Religious PracticesTexts considered to date to the Vedic period are mainly the four Vedas, but the Brahmanas, and some of the older Upanishads are also considered Vedic. The Vedas record the liturgy connected with the rituals and sacrifices performed by the purohitas.
The rishis, the composers of the hymns of the Rigveda, were considered divinely inspired seers.
Most of the Vedic gods are taken from nature: the sun, the moon, fire, sky, storm, air, water, dawn, rain, and so on. Indra, the god of rain and thunder, seems to have enjoyed a greater importance than others.
Yajna was the chief method of sacrifice. The performance centered around a sacrificial fire and offerings were thrown into it. On the very rare occasion, offerings were thrown into water. The offerings consisted of materials of which the owner was fond and very often included things like butter, milk, meat, grains cooked in milk, intoxicating drinks, and other such items.
There are some differences of opinion on the purpose of the yajnas. First, yajnas can be looked upon as the methods of pleasing gods by giving them parts of one's wealth. Secondly, yajnas can stand for token offerings made to gods to indicate obedience and allegiance.
Finally, quite irrespective of the gods, the sacrifices can be looked upon as methods of practising renunciation.
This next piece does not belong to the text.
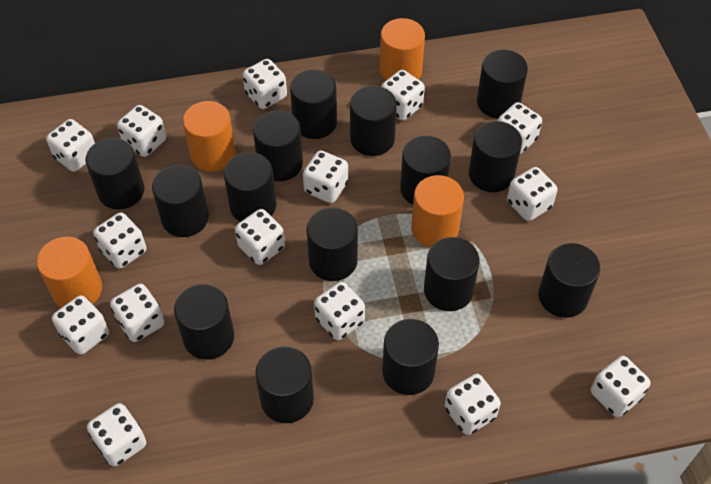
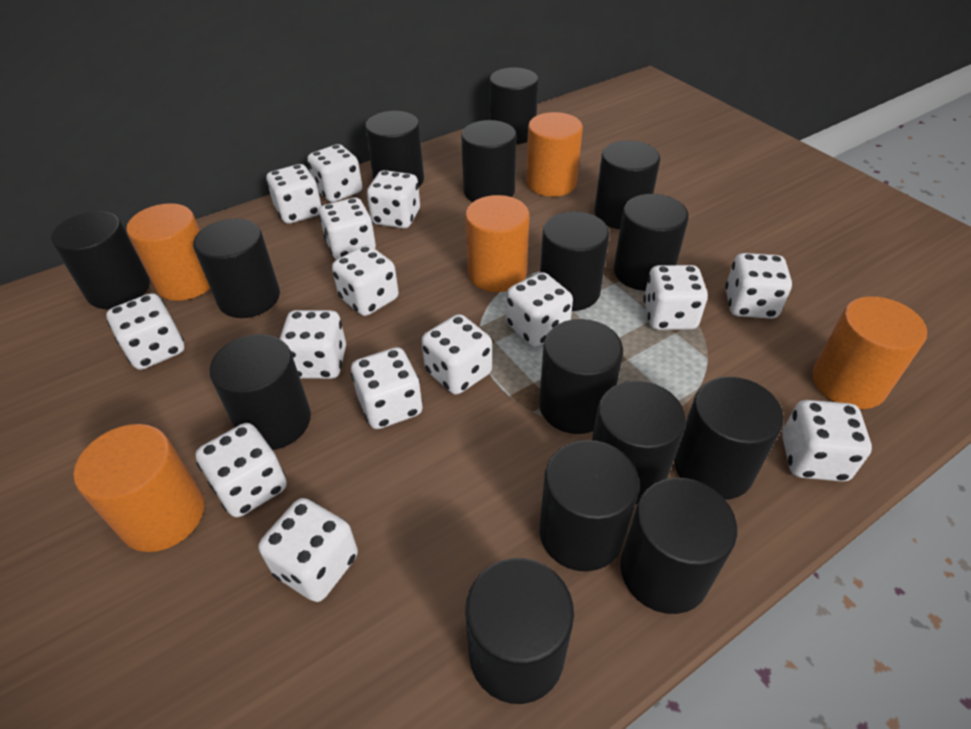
orange cylinder: 4 -> 5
There can be little doubt that the yajnas began as methods of pleasing gods, and that their significance changed with time until integration with renunciation and other ideas of later Hindu philosophy was eventually achieved.
Gradually the idea of monotheism began to grow around Prajapati and Varuna. The Vedas declare: "He is one, (though) wise men call Him by many names"(Rigveda, 21, 164, 46). The Mahabharata declares all Vedas to be one and the same. The Truth is one; it is our ignorance that divides it. The Supreme is not merely an architect but a creator, and He creates out of himself.
The universe is born of His delight. This idea of an infinite being projecting Himself in many names and forms is first mentioned in the Samhitas and later elaborated in the Upanishads. The Supreme is not bound by His creation, for His nature is freedom. The world is an expression of his play (lila), His delight. We are parts of That. This identification of the Atman (self) with the Brahman (the Supreme) is expressed in the Upanishads as a message to all [people], "Tat tvam asi," "Thou are That." The object of human life, according to this view, becomes unity with the Source. While this idea is developed fully in the Upanishads, it is in the Vedic Samhitas that one meets it first. If we look down the centuries the Vedas stand out as the origin of much that is noteworthy in Hinduism.